In [1]:
# Import
import numpy as np
import math
from PIL import Image, ImageDraw, ImageFont
import os
import json

# test perceptual similarity metrics on letters
from skimage.metrics import structural_similarity as ssim
import numpy as np
from PIL import Image
import pandas as pd
import matplotlib.pyplot as plt

In [3]:
def entropy(freqs):
    total = sum(freqs)
    if total == 0:
        return 0
    return -sum((f / total) * np.log(f / total) for f in freqs if f > 0)

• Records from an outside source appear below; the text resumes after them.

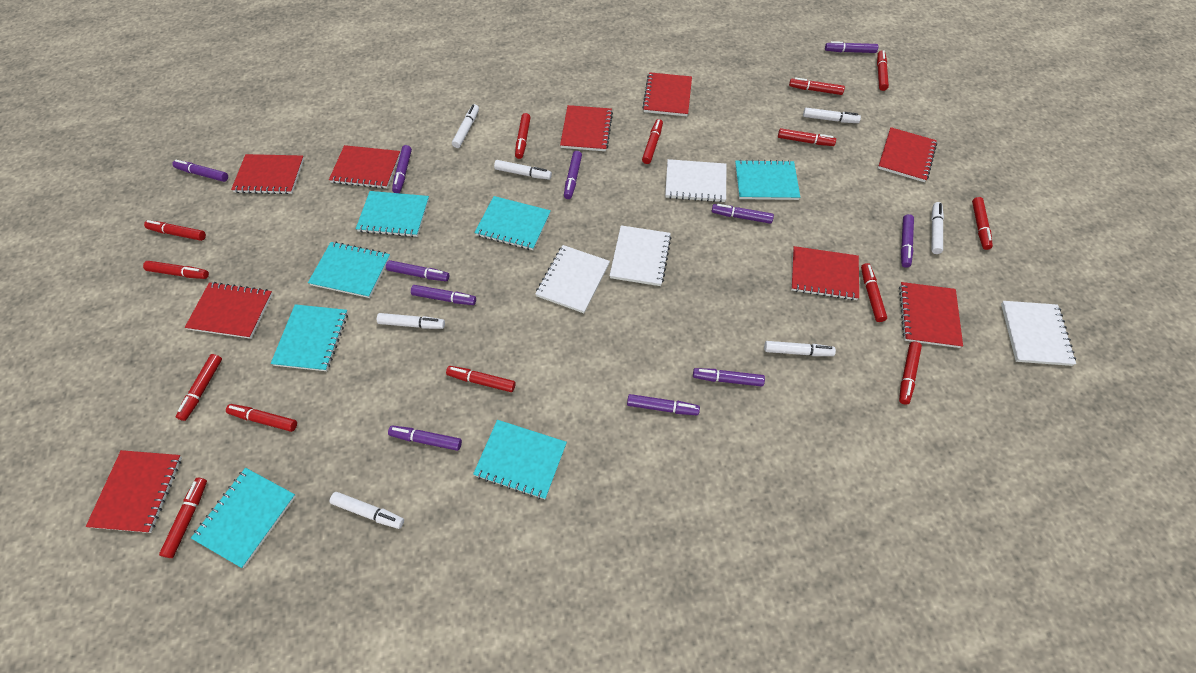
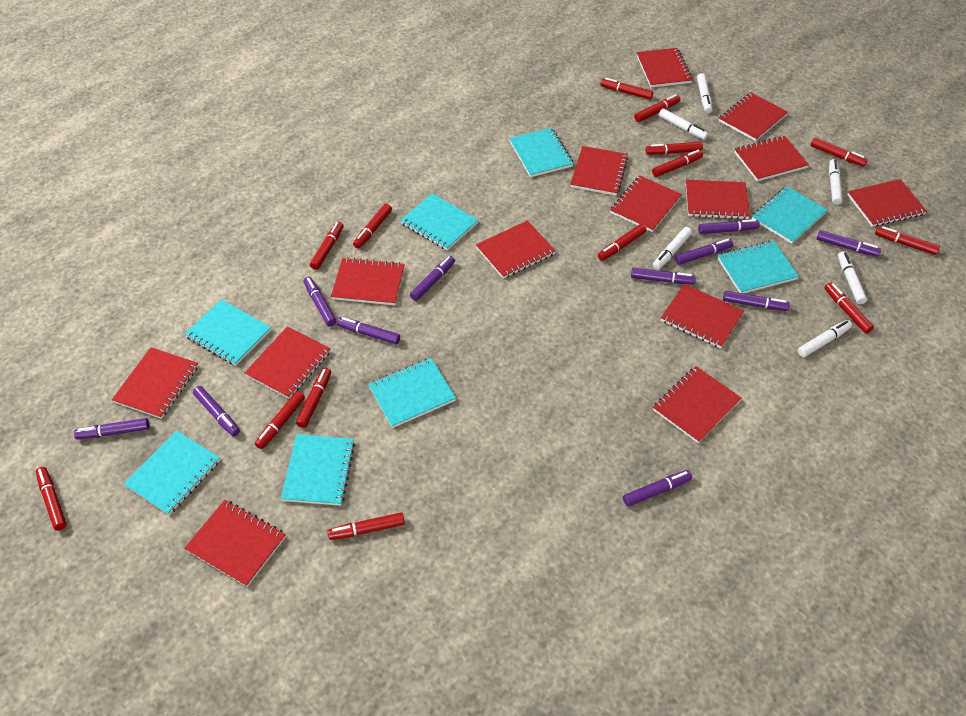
red notebook: 9 -> 14
turquoise notebook: 7 -> 8
white marker: 7 -> 6
white notebook: 4 -> 0

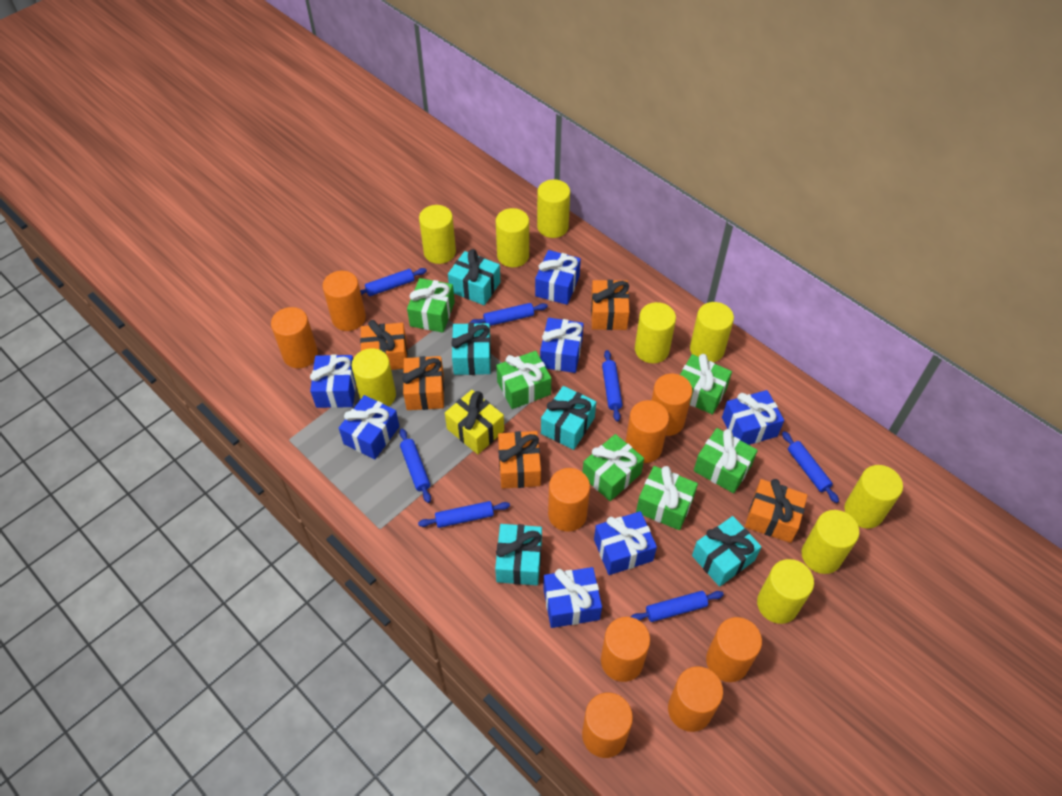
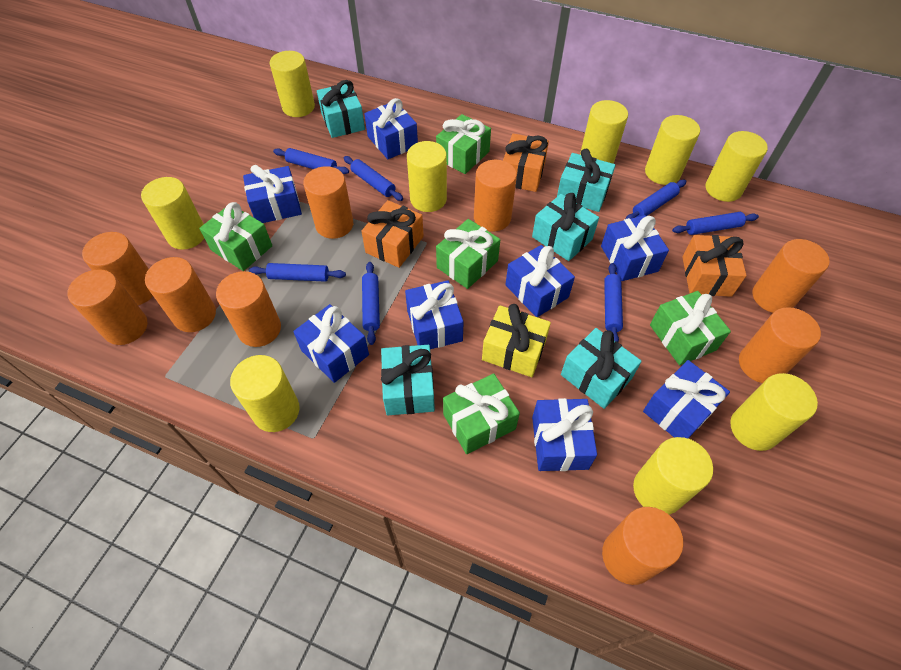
blue gift: 7 -> 8
green gift: 6 -> 5
orange gift: 5 -> 3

## Baseline -- English conditional entropy

### As a sanity check, if threshold set to 0, i.e., score > 0.0, calculate the marginal prob etc., the conditional entropy should be the same as, or very similar to the unconditional entropy.

In [None]:
## note, this is the innitial version, which used the row ssim metric, not the scaled ssim metric
## the scaled ssim metric is more distinguishing between similar and dissimilar images

visible = "upper"
lang = "en"
threshold = 0.2

if lang == "en":
    img_path = f"/swdata/yin/Cui/EM/reveil/data/en/onestop/en_word_onestop_uniWords_newFont/{visible}/images"
    jsonl_file_path = f"/swdata/yin/Cui/EM/reveil/data/en/onestop/en_word_onestop_uniWords_newFont/{visible}/img_dict_test.json"
    out_path = "/swdata/yin/Cui/EM/reveil/precomputed/baseline_onestop/EN"
if lang == "zh":
    img_path = f"/swdata/yin/Cui/EM/reveil/data/zh/zh-char/onestop/zh_char_onestop_uniqueChar_newFont/{visible}/images"
    jsonl_file_path = f"/swdata/yin/Cui/EM/reveil/data/zh/zh-char/onestop/zh_char_onestop_uniqueChar_newFont/{visible}/img_dict_test.json"
    out_path = "/swdata/yin/Cui/EM/reveil/precomputed/baseline_onestop/ZH"
# img_path = f"/swdata/yin/Cui/Re-Veil/create-dataset-new/dataset_en/en_word_{visible}_20250513/images"
# jsonl_file_path = f"/swdata/yin/Cui/EM/reveil/data/en/en-word/{visible}/img_dict_test.json"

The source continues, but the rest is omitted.